|Data type||Range||Default value|
|REG_DWORD||0 | 5 - 28 records||0|
Specifies the maximum number of A (host IP address) records that the DNS server is permitted to insert in the answer section of a response to an A record query (a query for an IP address). The value of this entry also influences the setting of the truncation bit. If the value of this entry is between 5 and 28, the truncation bit is not set on the response, even when the packet space is exceeded.
The value of AddressAnswerLimit is imposed upon A record queries only; it does not affect other types of queries.
|0||There is no limit on the number of A records in a response.
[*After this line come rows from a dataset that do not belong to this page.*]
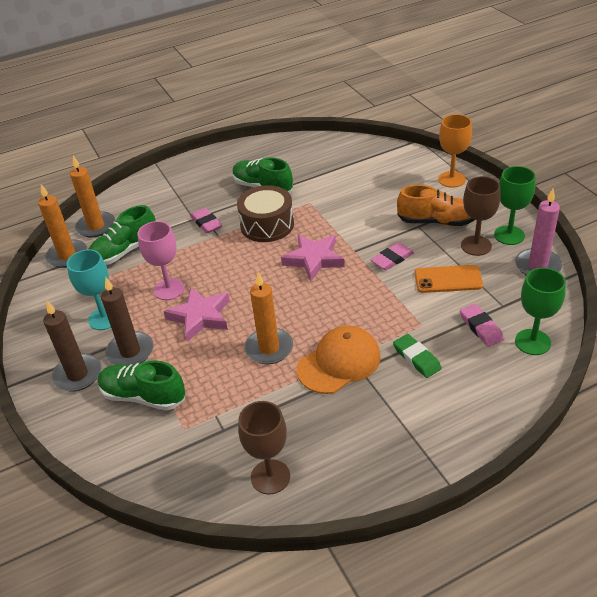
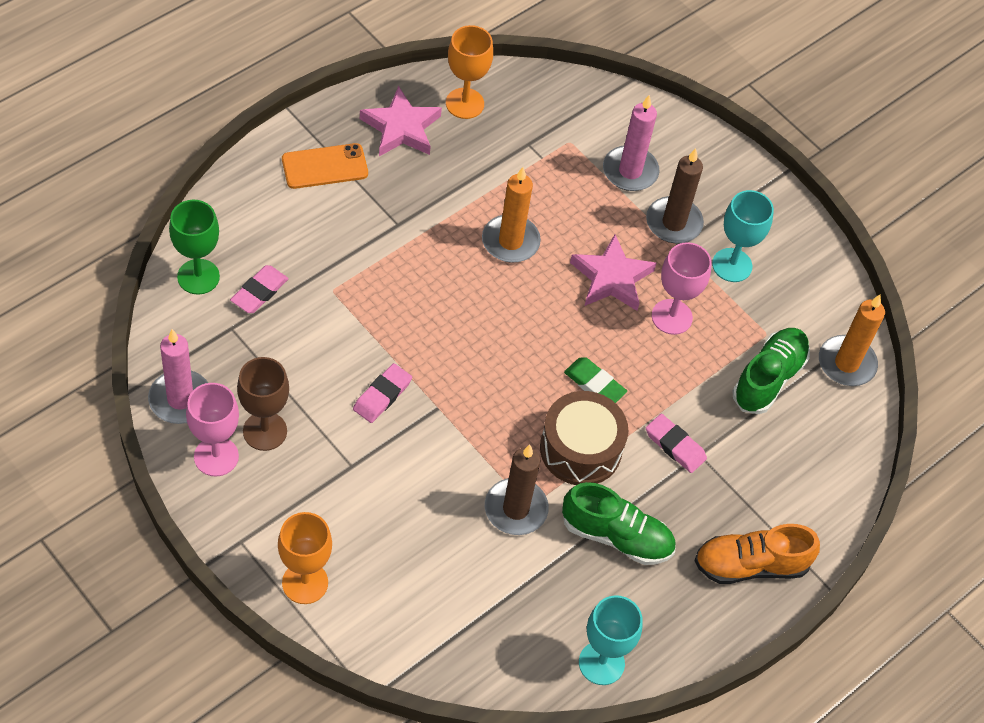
camera: 155 degrees right, 15 degrees up
(78, 375) = (718, 189): brown candle -> brown candle (516, 509)
(96, 226) = (841, 424): orange candle -> none
(143, 396) = (630, 171): green shoe -> pink candle
(270, 477) = (464, 103): brown goblet -> orange goblet
(293, 145) = (601, 663): none -> turquoise goblet
(314, 259) = (492, 385): pink star -> pink star (401, 128)
(339, 362) = (423, 230): orange cap -> none
(416, 358) = (334, 243): green eraser -> green eraser (594, 384)
(436, 221) = (325, 477): orange shoe -> orange shoe (750, 565)
(448, 279) = (302, 365): orange phone -> orange phone (325, 166)
(481, 327) = (259, 292): pink eraser -> pink eraser turned 75 degrees clockwise
(509, 235) = (216, 456): green goblet -> pink goblet

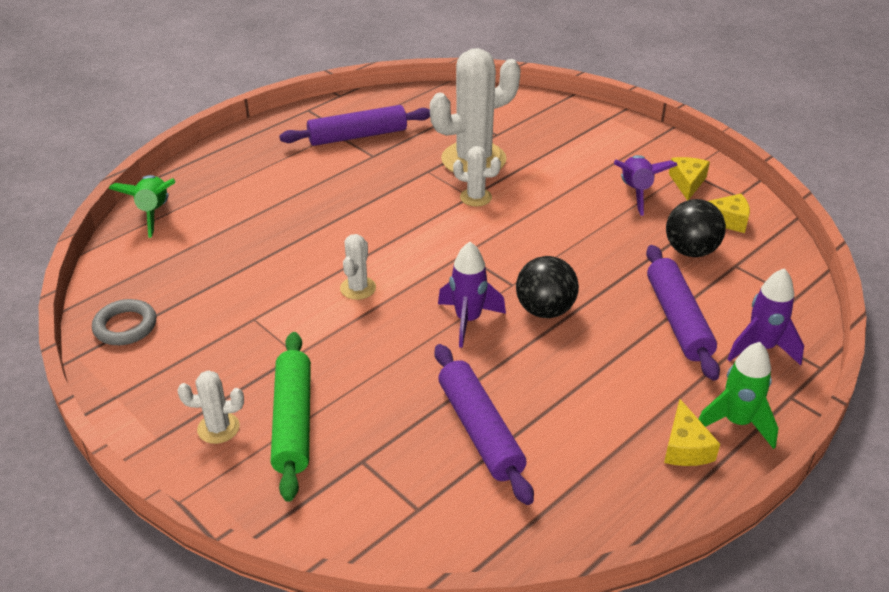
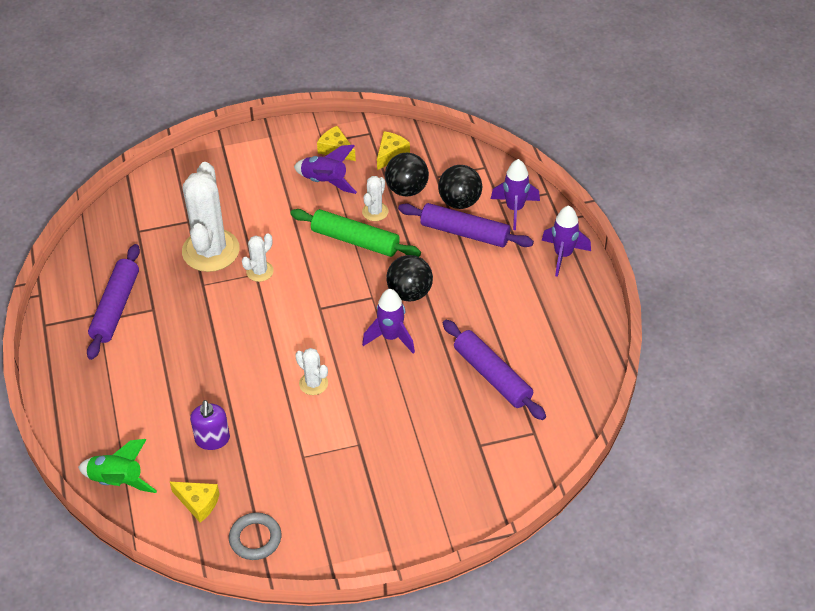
camera: 60 degrees left, 10 degrees up
(218, 428) = (402, 512): white cactus -> white cactus (375, 212)
(238, 249) = (212, 439): none -> purple soap dispenser
(293, 422) = (423, 469): green rolling pin -> green rolling pin (355, 240)
(480, 430) = (492, 376): purple rolling pin -> purple rolling pin turned 45 degrees clockwise
(685, 447) = (566, 288): yellow cheese -> yellow cheese (198, 503)
(719, 297) = (459, 201): none -> black ball
(736, 422) = (563, 255): green rocket -> purple rocket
If the response, including all A records, does not fit in a UDP DNS packet, the truncation bit is set.|
|5 - 28||The maximum permissible number of A records in a response. The truncation bit is not set, regardless of the size of the response.|
To change the value of this entry, use Dnscmd.exe, a tool included with the Windows 2000 Support Tools. The change is effective immediately; you do not have to restart the DNS server.
DNS reads its registry entries only when it starts. You can change entries while the DNS server is running by using the DNS console. If you change entries by editing the registry, the changes are not effective until you restart the DNS server.
This entry was designed to resolve a problem in DNS for Windows 95 (without service packs) in which DNS fails when it receives more than 28 A records in a response to an A query. This occurs infrequently and only when numerous servers are supporting a Web site. However, because the truncation bit is not set, limiting A records has the added benefit of preventing remote DNS servers from using TCP to retry these queries. DNS servers often use TCP to retry queries when they receive a response with the truncation bit set.
DNS does not add this entry to the registry. You can add it by editing the registry or by using a program that edits the registry, such as Dnscmd.exe.